Keeping Cool with No Air Conditioning at Home

Summertime heat temperatures can soar to sweltering digits, heating up everything everywhere and making staying indoors where it is air conditioned an optimal choice in staying cool. But what if your home does not have air conditioning, what if you do not even have a window air conditioning unit in your home? How can the indoor temperature be kept as cool as possible? Having lived without in home air conditioning for many years in the past, I have picked up lots of tips and tricks along the way to try and keep the home cool.

First and foremost, prepare your unairconditioned home against the heat. Open windows wide in the evenings, when the night air is cooler and before the sun’s heat is on the next morning,close all windows to trap the cool night air inside the home. Be sure to close curtains and blinds, even cover windows with blankets if necessary, to keep the heat from the sunlight at bay, therefore ensuring cooler temperatures inside the house.

Another important tip to use in cooling your unairconditioned home is to keep air flow moving.
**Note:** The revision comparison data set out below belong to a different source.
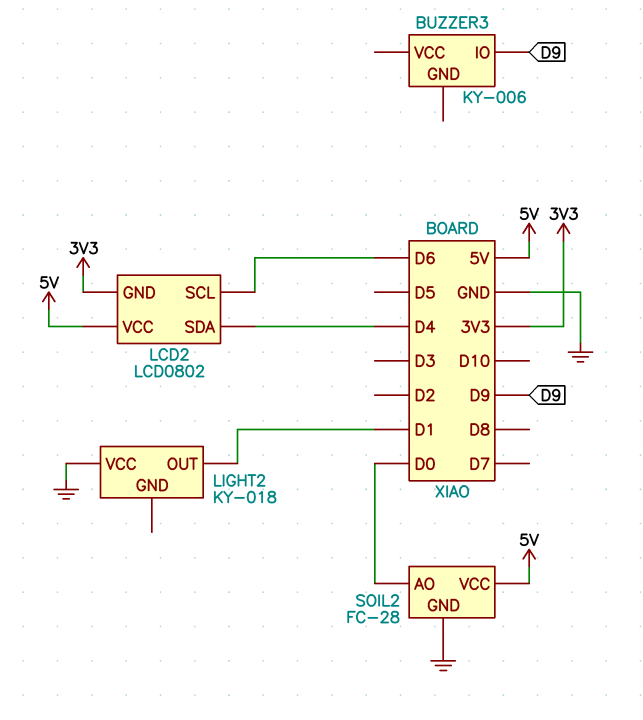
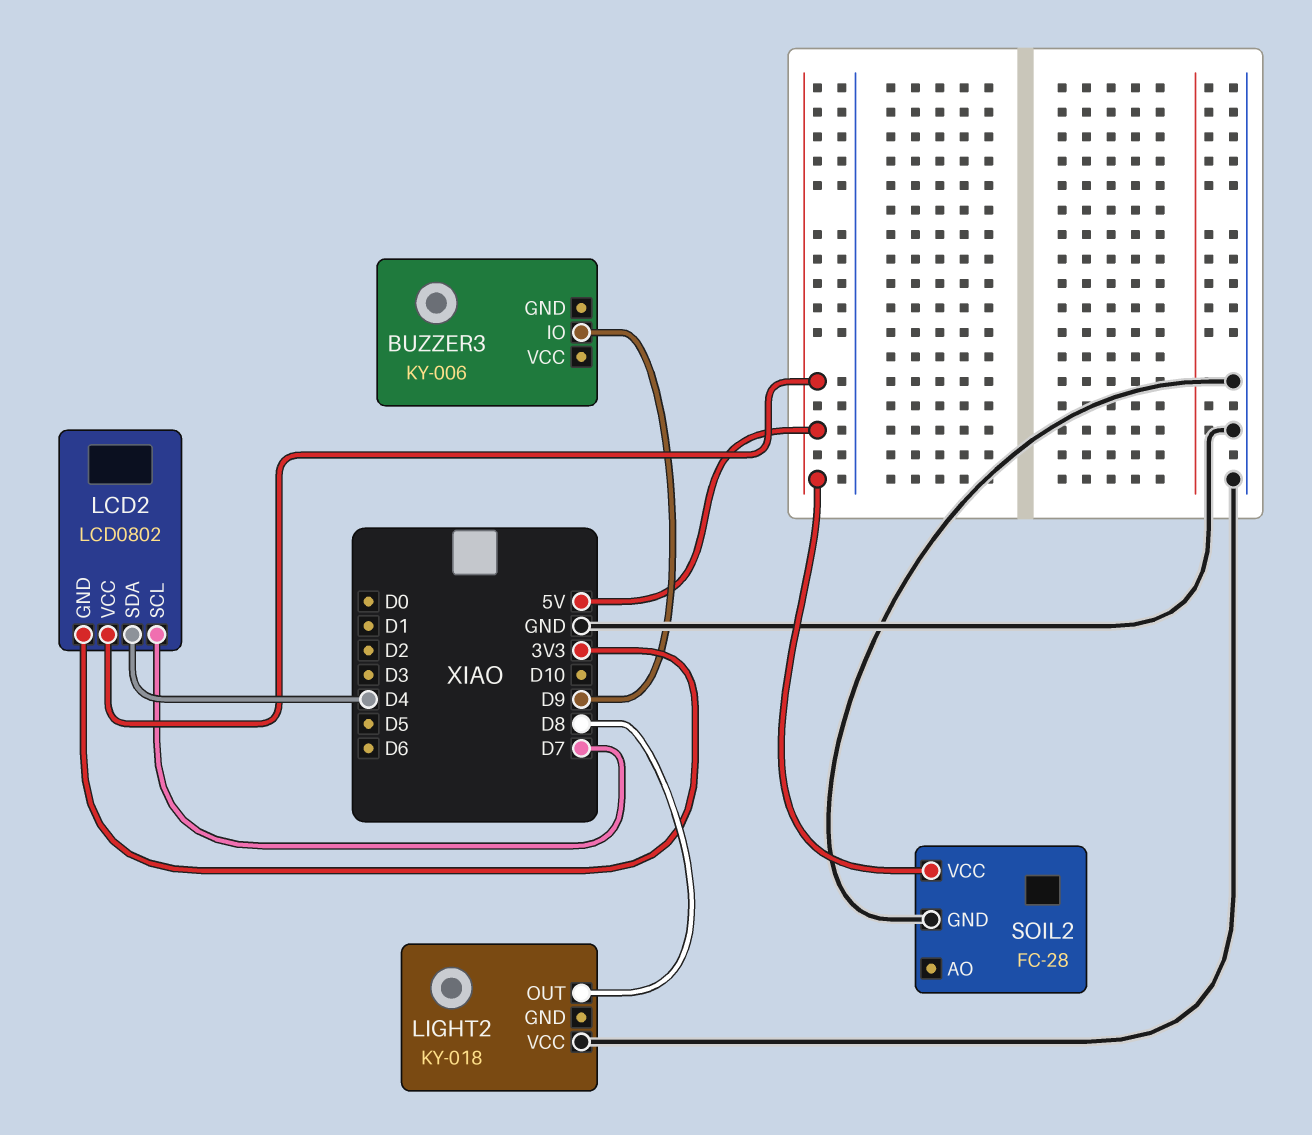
LCD2 pin SCL: D6 -> D7
LIGHT2 pin OUT: D1 -> D8
SOIL2 pin AO: D0 -> none

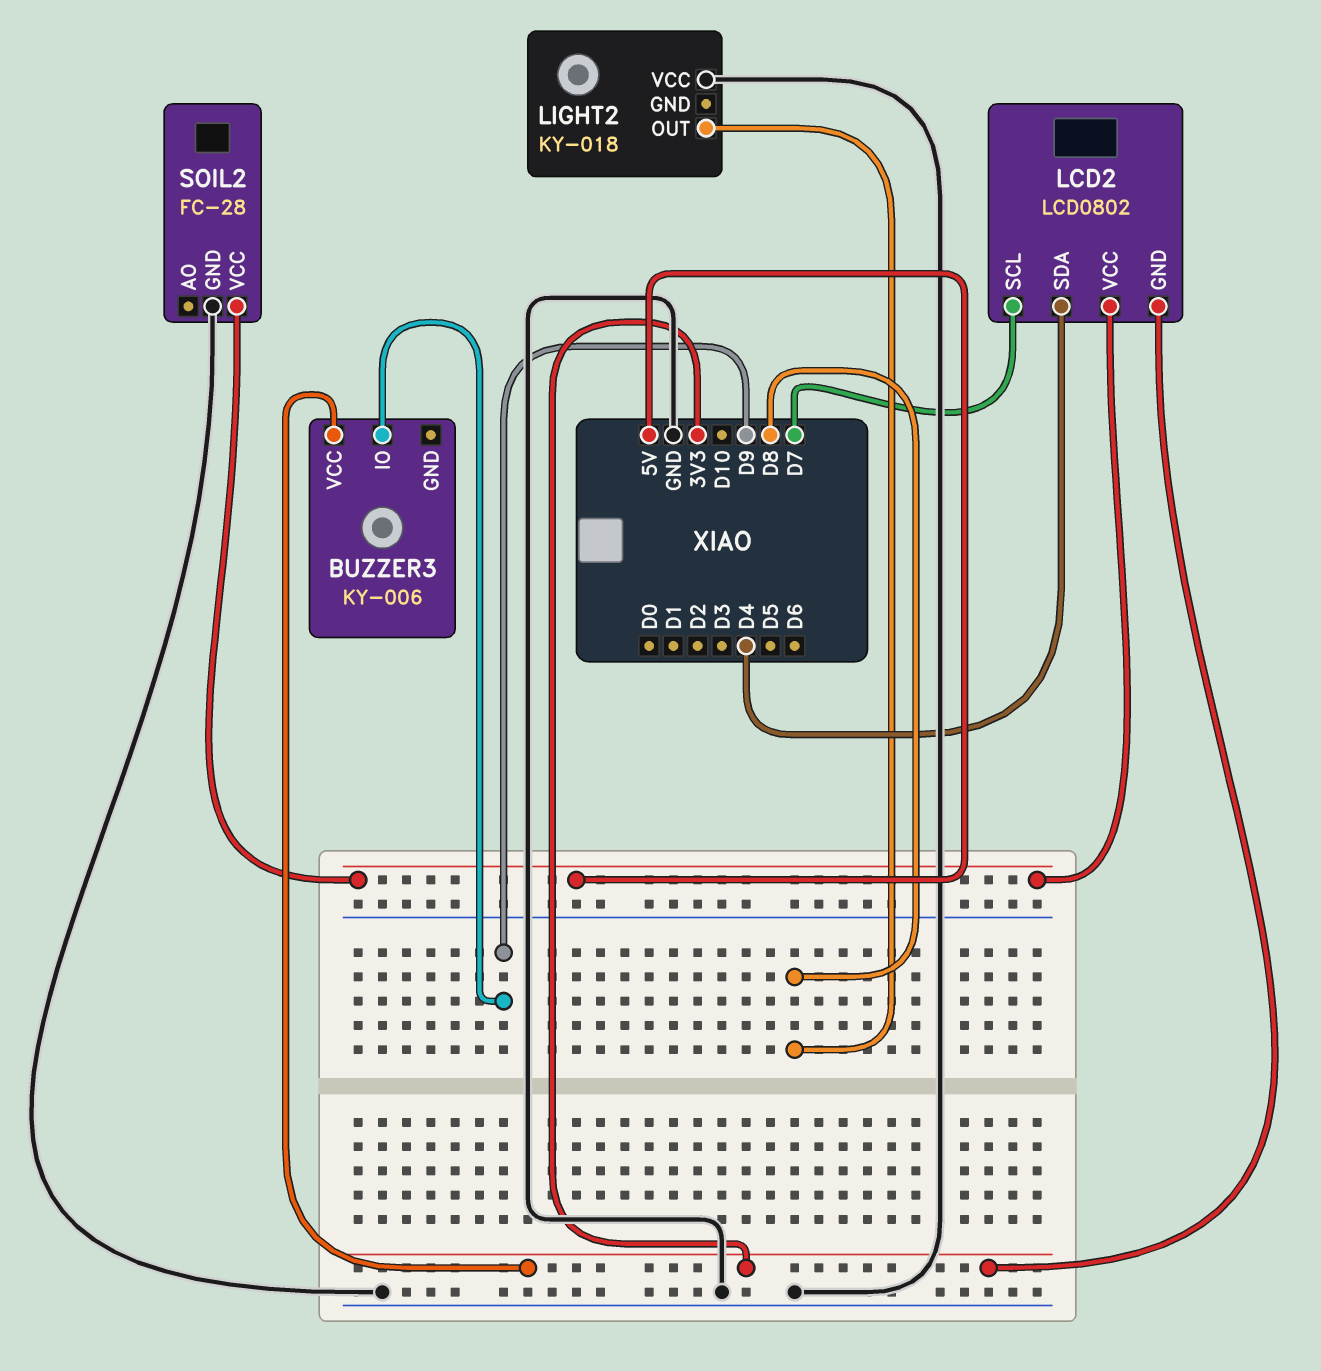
BUZZER3 pin VCC: none -> 3V3

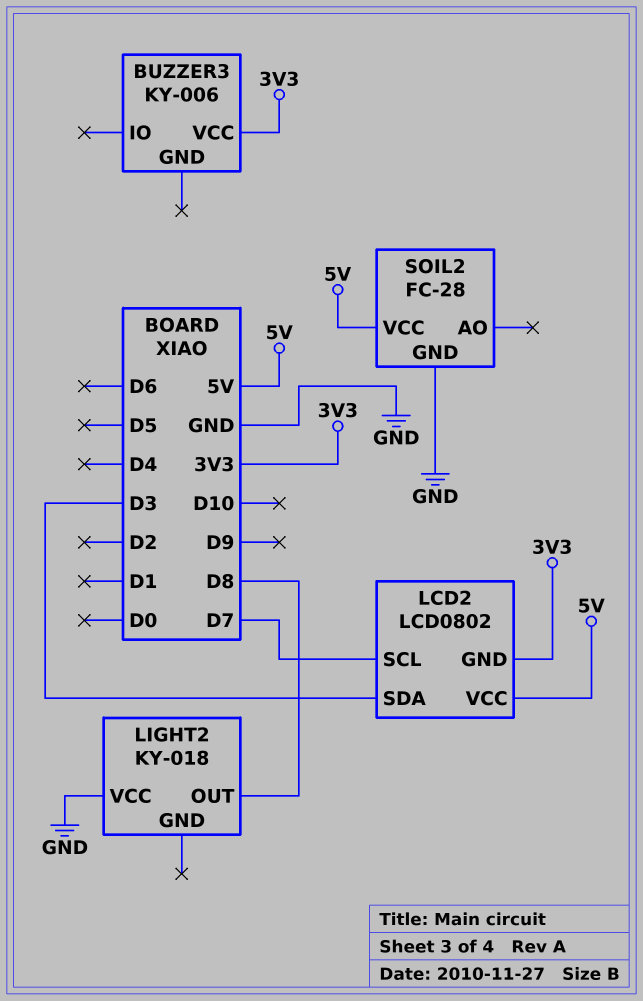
BUZZER3 pin IO: D9 -> none
LCD2 pin SDA: D4 -> D3

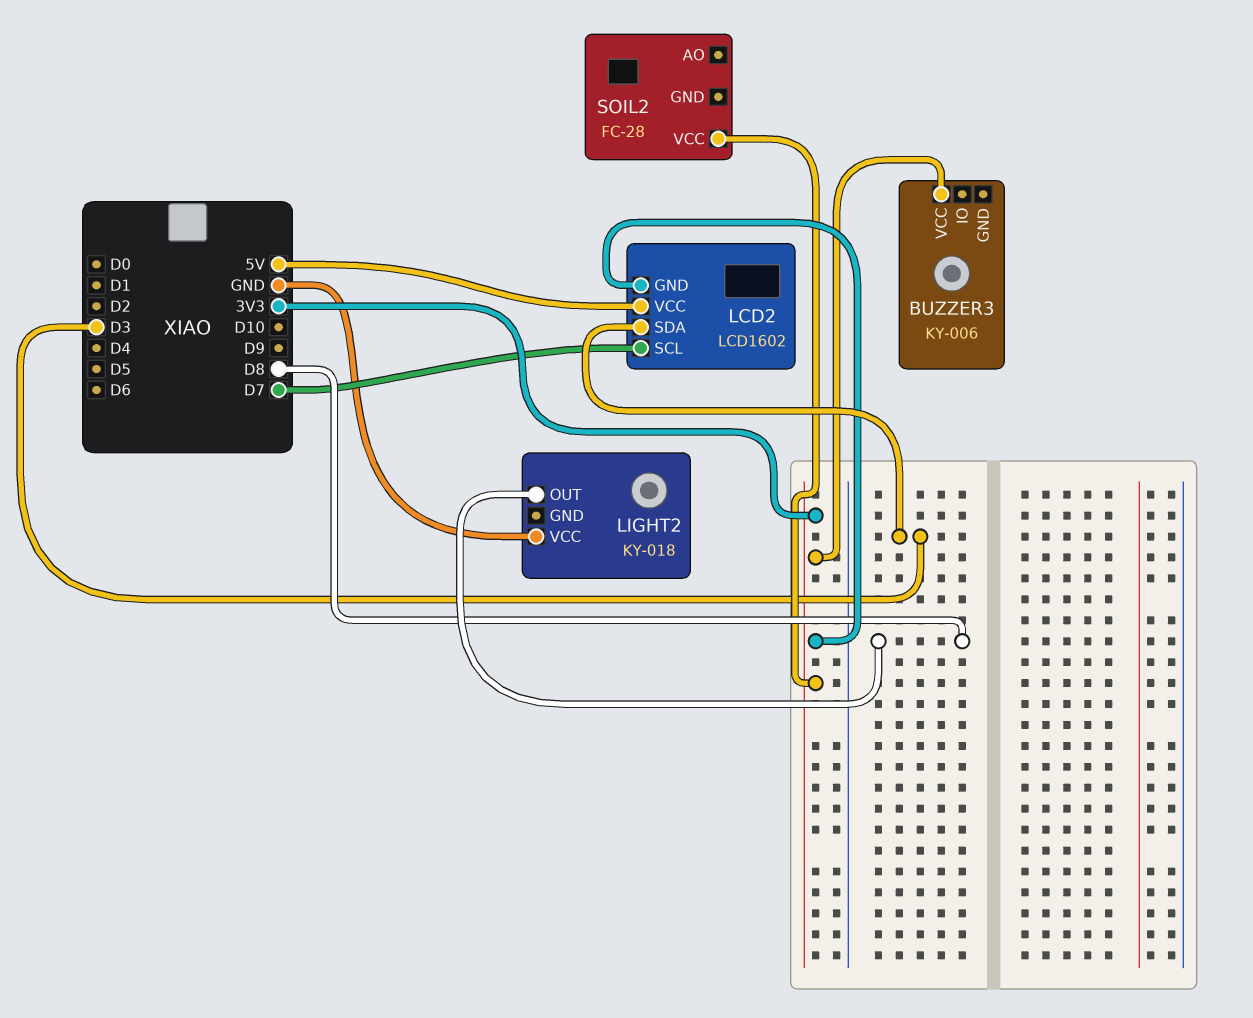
LCD2: LCD0802 -> LCD1602
SOIL2 pin GND: GND -> none
SOIL2 pin VCC: 5V -> 3V3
Use ceiling fans or box fans to circulate air throughout the house. When the windows are open, place fans in front of the open windows to bring in the cool air and always have other fans going in the house to circulate the cooled air-even when the windows are closed against the heat of the day. Contrary to common belief, making fans from cardboard or paper to wave in front of your body will not actually keep you cooler because you are burning energy and therefore heating up your body instead of cooling.

Turn off all lights, as many as possible, because those lights burning give off heat that in turn heats up the unairconditioned house. This goes for electronics such as computers and television sets as well, turn them all off when not in use or even do so and find another activity such as reading quietly during the hottest parts of the summer days. All electronics put off heat and in an unairconditioned home, any heat adds up. Appliances such as washers, dryers and ovens should be sparsely used, if at all, during the daylight hours. Use these most efficiently after dark when the windows are open and cooler air can be had.

When it comes to the human body itself, trying to stay cool inside an unairconditioned home becomes challenging. The easiest way to do this can be summed up as doing as little activity as possible. When your body is still, there is little energy being burned and therefore less body heat rising. Keep cool water handy, both for drinking and for keeping pulse points on the body wet. When drinking water, cool water is better than icy cold water because the body has to work to bring the water temperature to body temperature. Perspiration is a body cooling mechanism all it’s own; when sweating, placing a fan where it blows directly on your body cools dramatically. Keeping the body wet serves to keep the body cooler, take cool showers, mist with water spray, whatever it takes to stay wet and therefore cool.

While it is not easy and doesn’t seem productive, the easiest ways to keep cool in an unairconditioned home are physically doing and running few things as possible during the daytime hours when the heat is strongest. About the time one is frustrated with the heat, the fall will come and with it, cooler days.